Melodrama aside, I feel prepared. My longest training run was 20 miles, and I was hobbling by the end, but I made it in 3:33 and change. This gives me hope that a sub-5-hour marathon is within my reach. As excited as I am to finish, I'm also curious to see how my body will respond to the distress. My 5k pace is a consistent 10 minutes a mile, if not faster, but stretching that pace over 26 miles is not so easy. According to veterans and various articles I've read, the body is not meant to run more than 20 miles. After that, it starts to shut down. So, uh, that should be fun.

I can't believe there's only a week left. There's so much more to say. I've been working on some creative writing throughout the 18-week training season, and I'm excited to share pieces of stories over the next couple months. Actually running the marathon is just the beginning; for the past three years I've been trying to determine the best way to tell the story of my weight loss journey and my discovery of running. I struggle with sharing the story because I'm aware of how unoriginal it is -- oh, so you stopped eating processed carbs and started exercising? Astounding!

Except that it really was. The long slog from my peak of 215 pounds in the summer of 2009 to my current state, around 155 pounds and in marathon-ready shape (knock on wood), was painful and arduous and empowering and full of setbacks and friendly encouragement and risk-taking. It all sounds bland and generic until the details are uncovered: the fact that I used to sneak into the kitchen after bed to snack on a nightly basis; the realization that if I wanted to reap any benefit from the tear-jerking pain of boot camp, then I'd have to eat less bread, my favorite food group; the terribly disheartening workouts, like when I'd step on the treadmill intending to run four miles and only make it four minutes; the #humblebrag successes, like when my roommate and I broke every one of our Personal Records running through sleet at the Polar Dash in January.

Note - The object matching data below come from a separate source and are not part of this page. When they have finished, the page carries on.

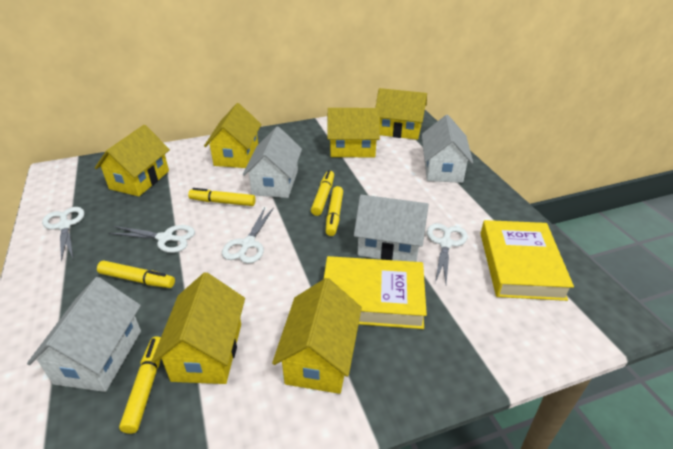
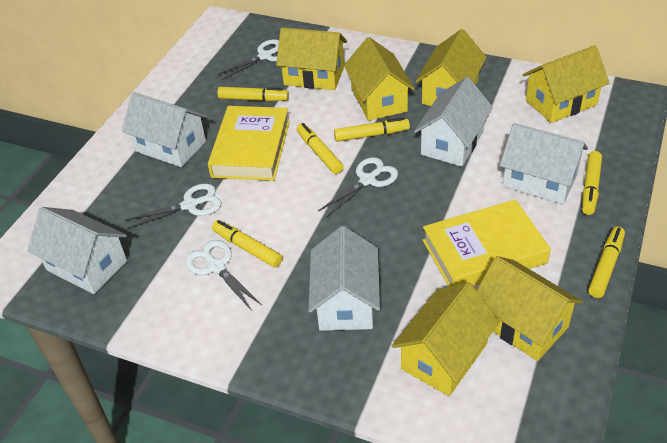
white house: 4 -> 5
yellow marker: 5 -> 6

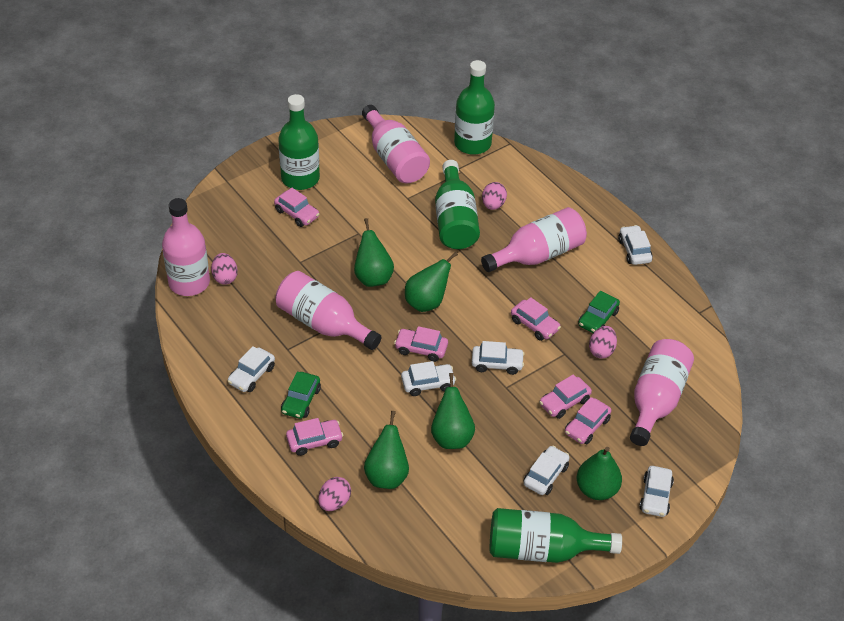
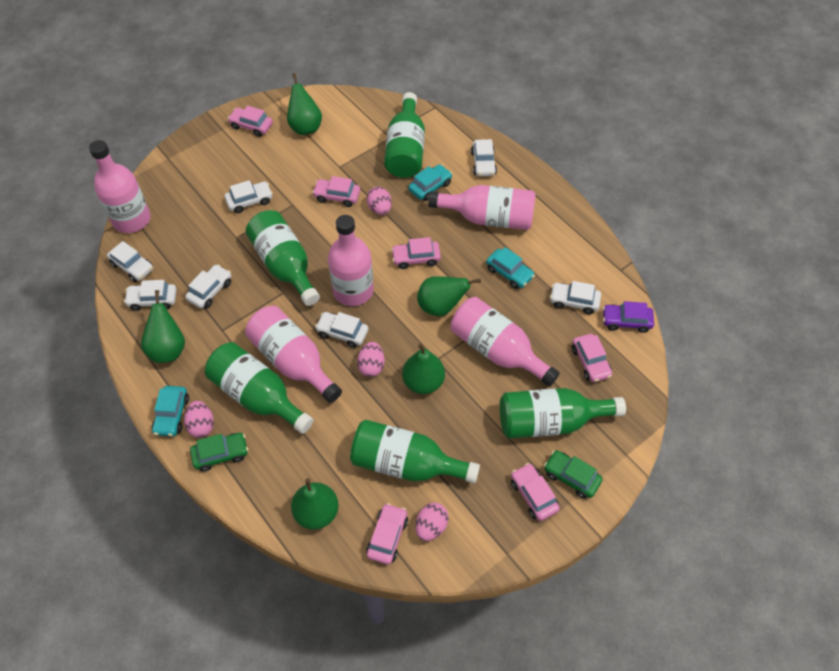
green bottle: 4 -> 5
purple car: 0 -> 1
turquoise car: 0 -> 3
white car: 6 -> 7

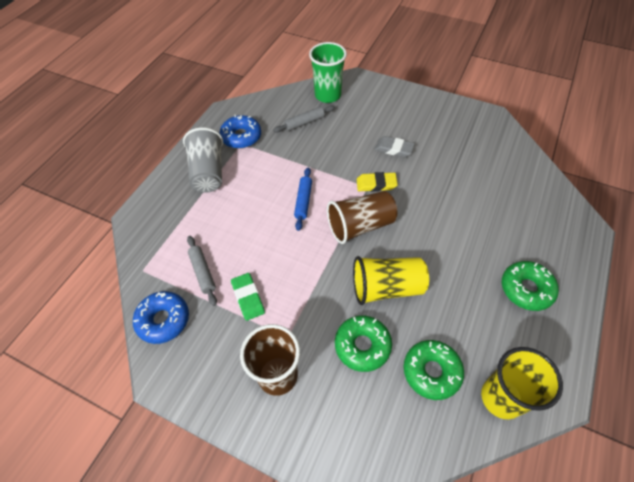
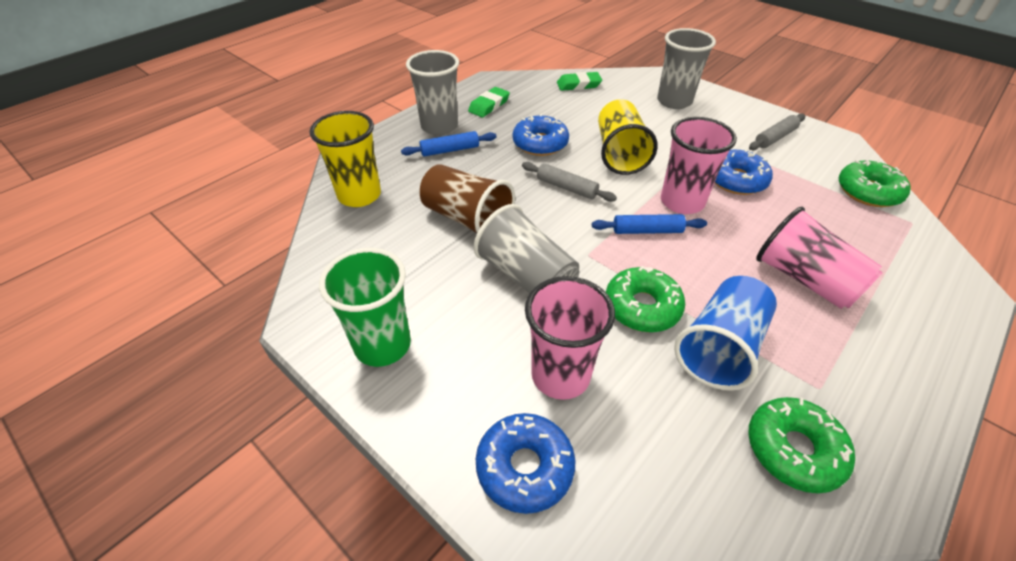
blue cup: 0 -> 1
blue donut: 2 -> 3
blue rolling pin: 1 -> 2
brown cup: 2 -> 1
green eraser: 1 -> 2
grey cup: 1 -> 3
grey eraser: 1 -> 0
pink cup: 0 -> 3
yellow eraser: 1 -> 0

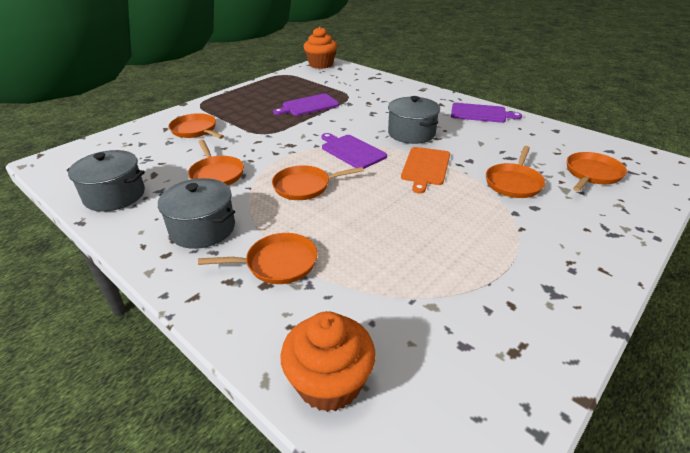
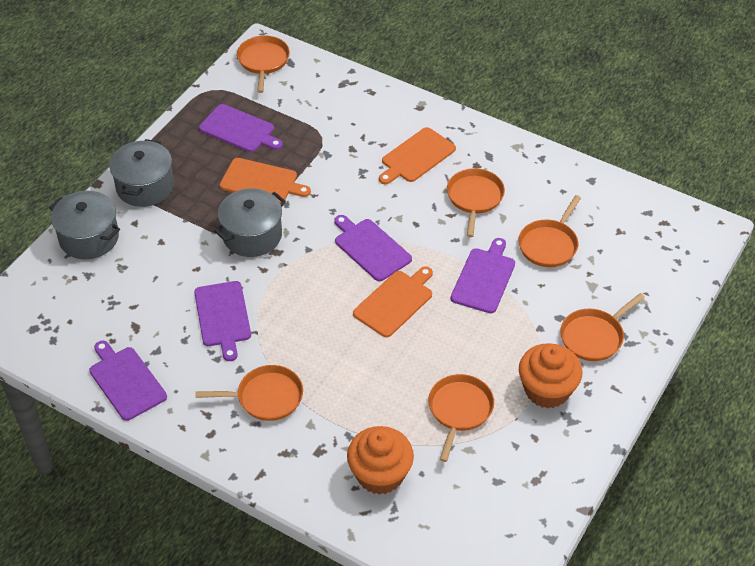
orange cutting board: 1 -> 3
purple cutting board: 3 -> 5

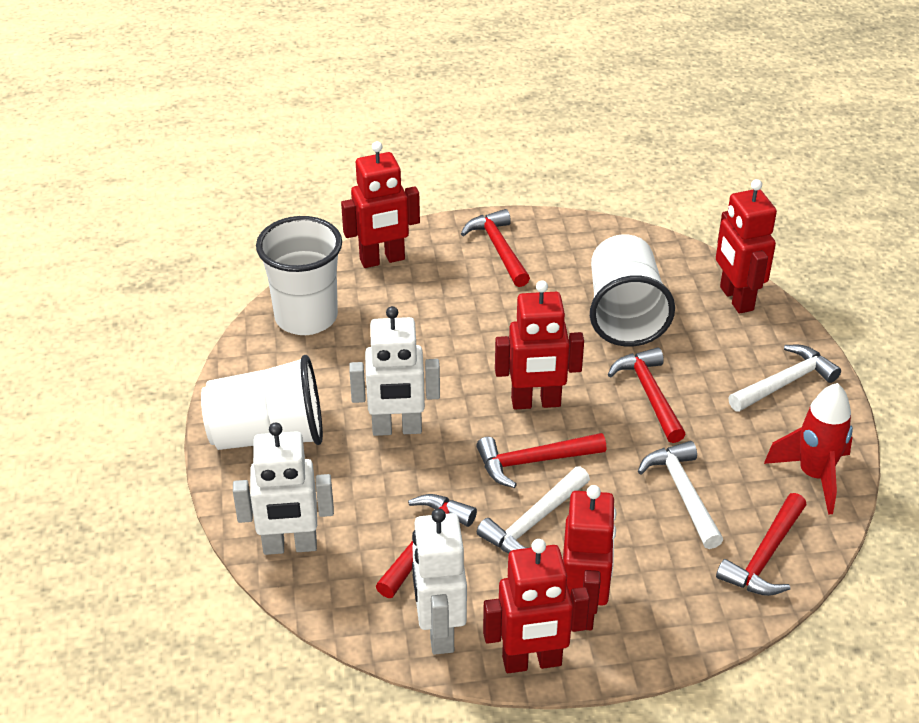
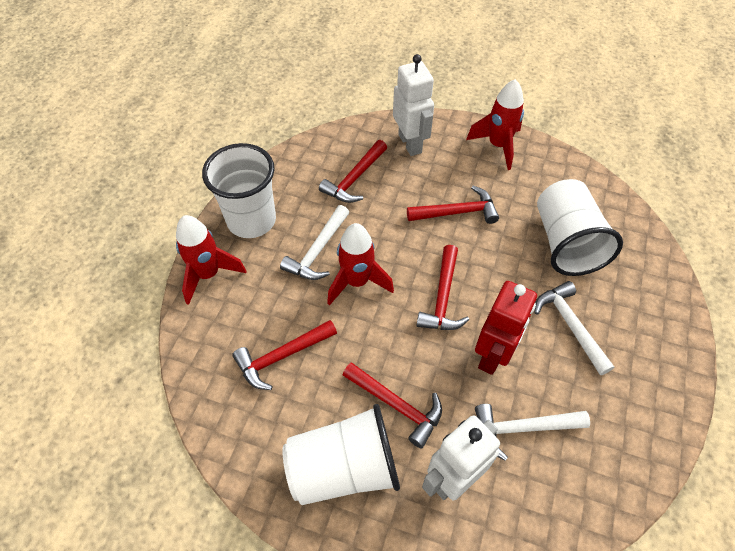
red robot: 5 -> 1
red rocket: 1 -> 3
white robot: 3 -> 2

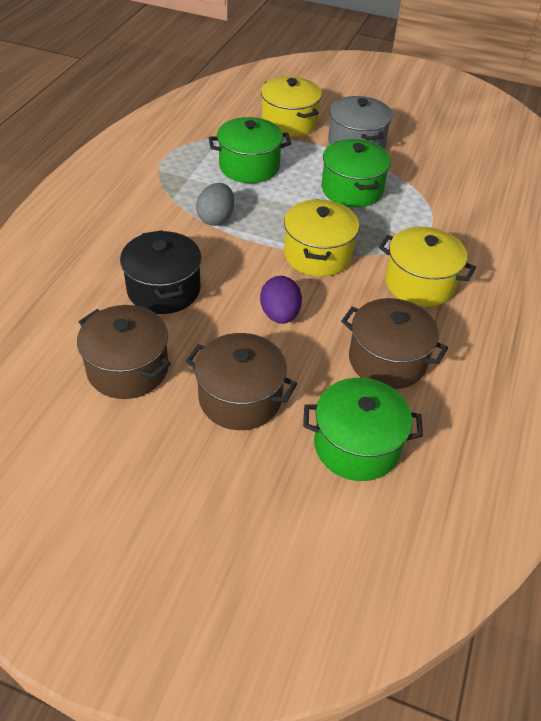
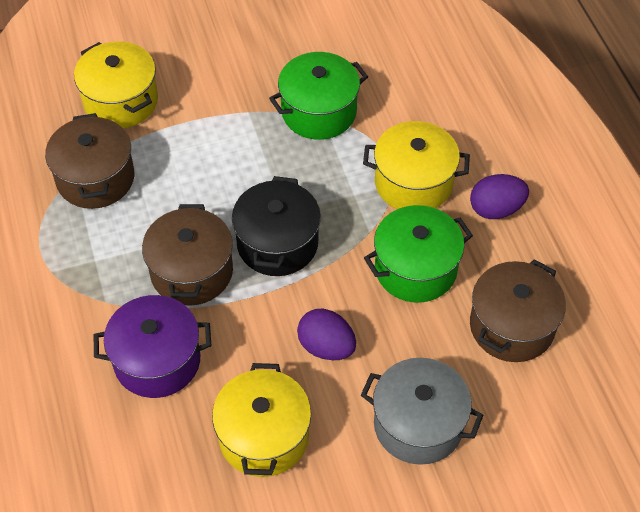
green pot: 3 -> 2
grey egg: 1 -> 0
purple egg: 1 -> 2
purple pot: 0 -> 1

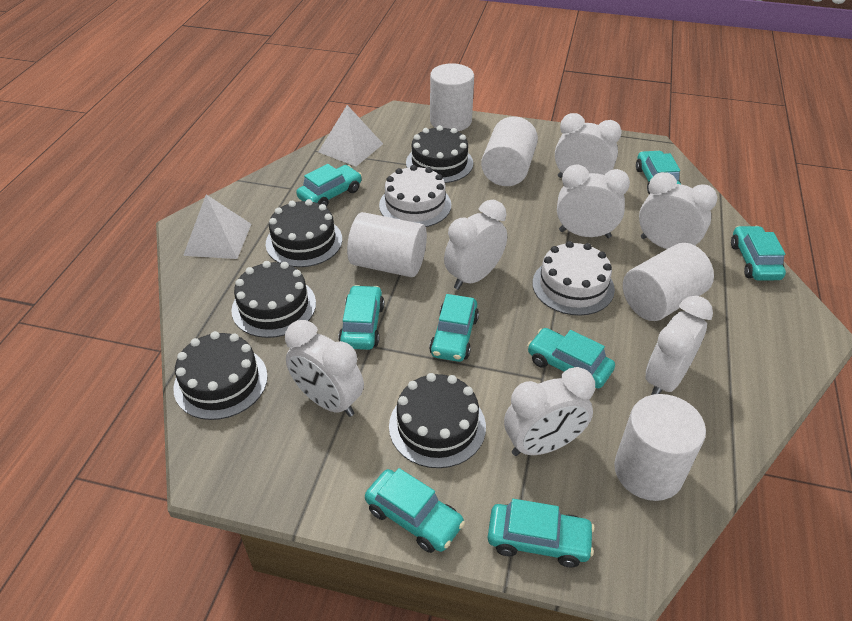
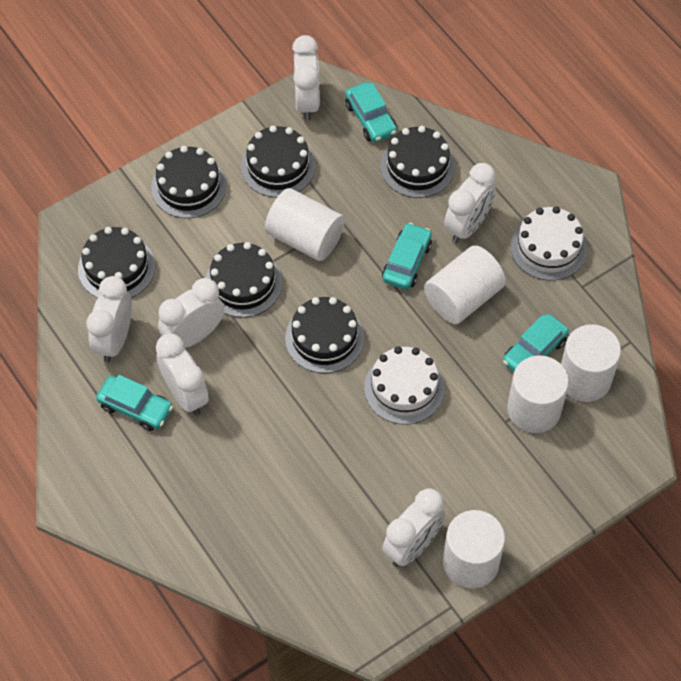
black cake: 5 -> 6
turquoise car: 8 -> 4
white clock: 7 -> 6
white pyramid: 2 -> 0

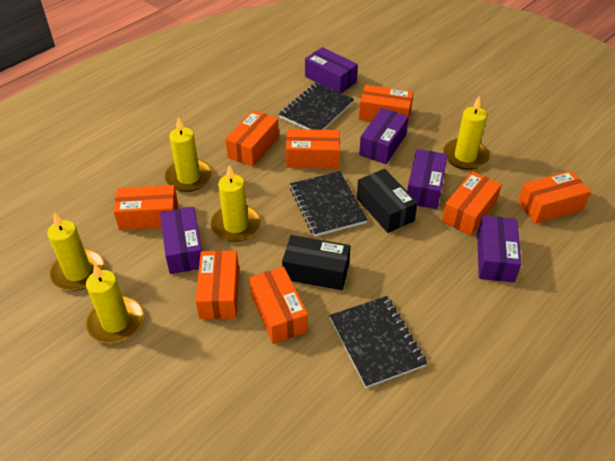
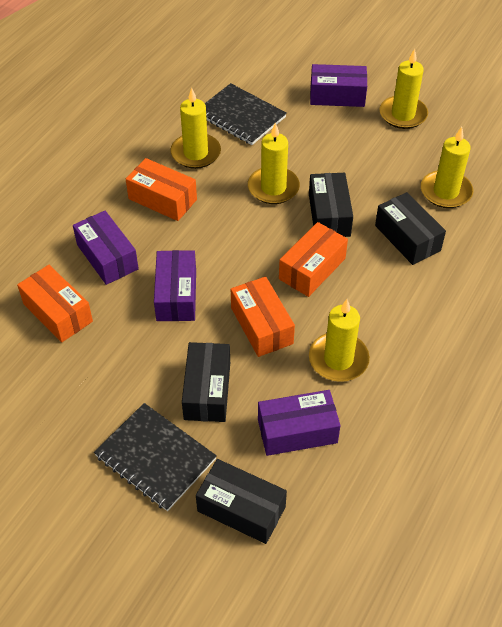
black box: 2 -> 4
black notebook: 3 -> 2
orange box: 8 -> 4
purple box: 5 -> 4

I want to write about all of it, and in a capacity that reaches beyond a blog. This is a rather forgiving medium, and I so appreciate those who have shared their stories with me as a result of this blog. Please continue to do so! And if you'll be in Chicago next weekend, go out to the marathon race course and cheer on the runners; spectator info is here. In particular, it'd be great to see a big crowd around the 20-mile mark...so if my body does just give out, there will be someone there to pick me up and point me toward the finish line!